Dr Alex Chapman, a senior researcher at the New Economics Foundation, said the government had not included any mention of aviation in its strategy, and government analysis found the strategy would lead to no material reduction in air travel emissions between now and 2037.

“At the heart of this is the government’s refusal to accept that we cannot continue to grow the size of the aviation sector in a climate emergency. Betting on the rollout of as-yet-undeveloped miracle technologies represents a huge gamble with our futures,” Chapman said.

“Now, with this hastily withdrawn research paper, we learn that the government is in fact well aware of this contradiction. Indeed … major concerns are raised about the ongoing expansion of UK airports and the current tax exemptions enjoyed by the aviation sector. It is time the government stopped living a delusion and took meaningful action to prevent aviation emissions driving us off a climate cliff.”
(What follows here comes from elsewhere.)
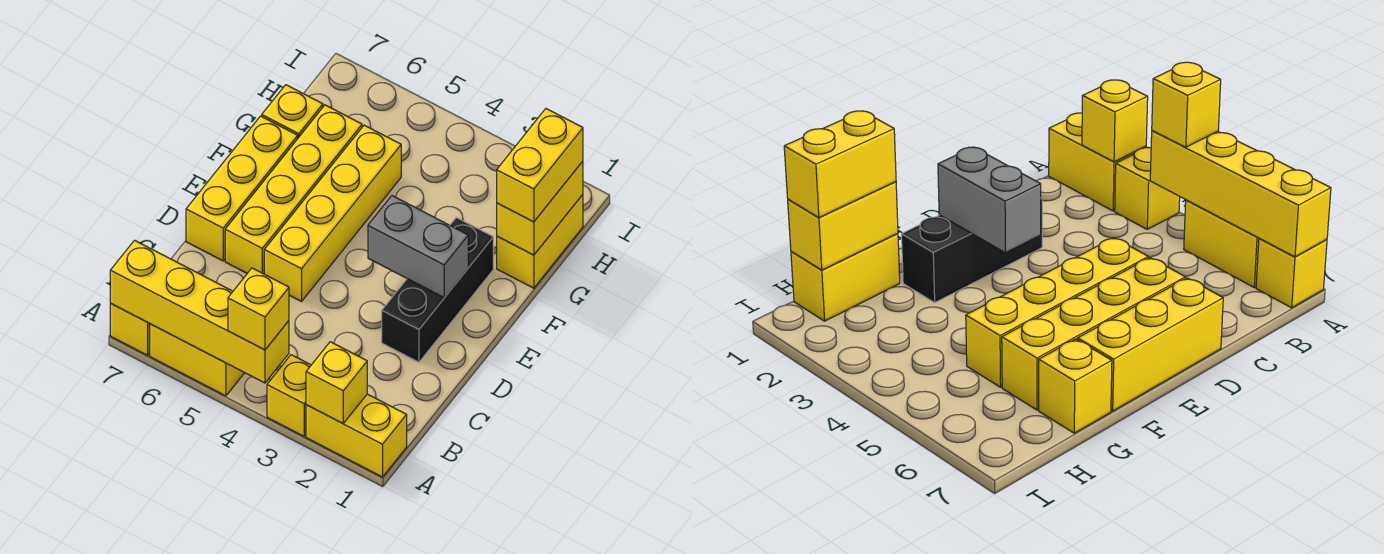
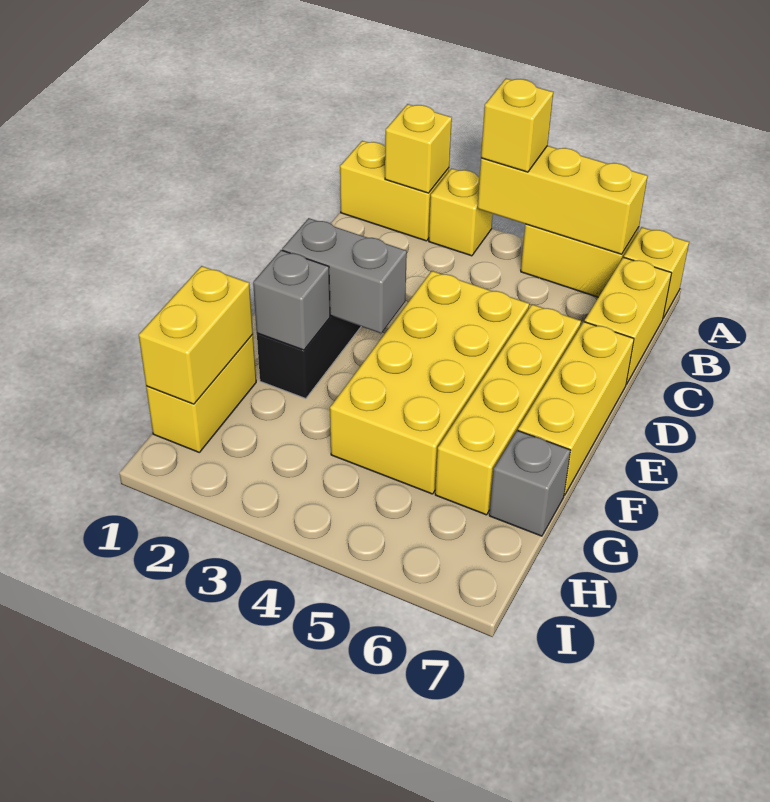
yellow brick A4:A7 level 2 -> yellow brick A4:A6 level 2
yellow brick D5:G5 level 1 -> yellow brick D4:G5 level 1
none -> grey brick F2 level 2
yellow brick G1:H1 level 3 -> yellow brick B7:C7 level 1
yellow brick G7 level 1 -> grey brick G7 level 1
The report says that politicians and policymakers could suffer from “optimism/overconfidence bias – the more so, the more senior they are”.

It also says implementation of policies is everything. It says the government should push the message that it is following the science, as it has in the Covid-19 pandemic, and it calls for close cooperation with experts.

The report says changing behaviours requires a clear narrative from the government, which is not easy. “We must recognise that we are often asking people to swim against the current if the cheap, readily available, enjoyable, convenient, normal and default option is the unsustainable one.

“This is often the case: it’s hard to avoid plastic packaging when the shops are full of it; hard to drive an [electric vehicle] if you don’t have off-street parking to install a charge point; hard to take the train when the plane is cheaper and quicker; hard to give up red meat when our shops, restaurants and cultural norms are brimming with it.”

The document said it would be extremely important to ask for public behavioural change: acceptance of changes to policy and infrastructure; willingness to adopt new technologies; and direct individual action.

A government spokesperson said: “This was an academic research paper, not government policy. We have no plans whatsoever to dictate consumer behaviour in this way. For that reason, our net zero strategy published yesterday contained no such plans.”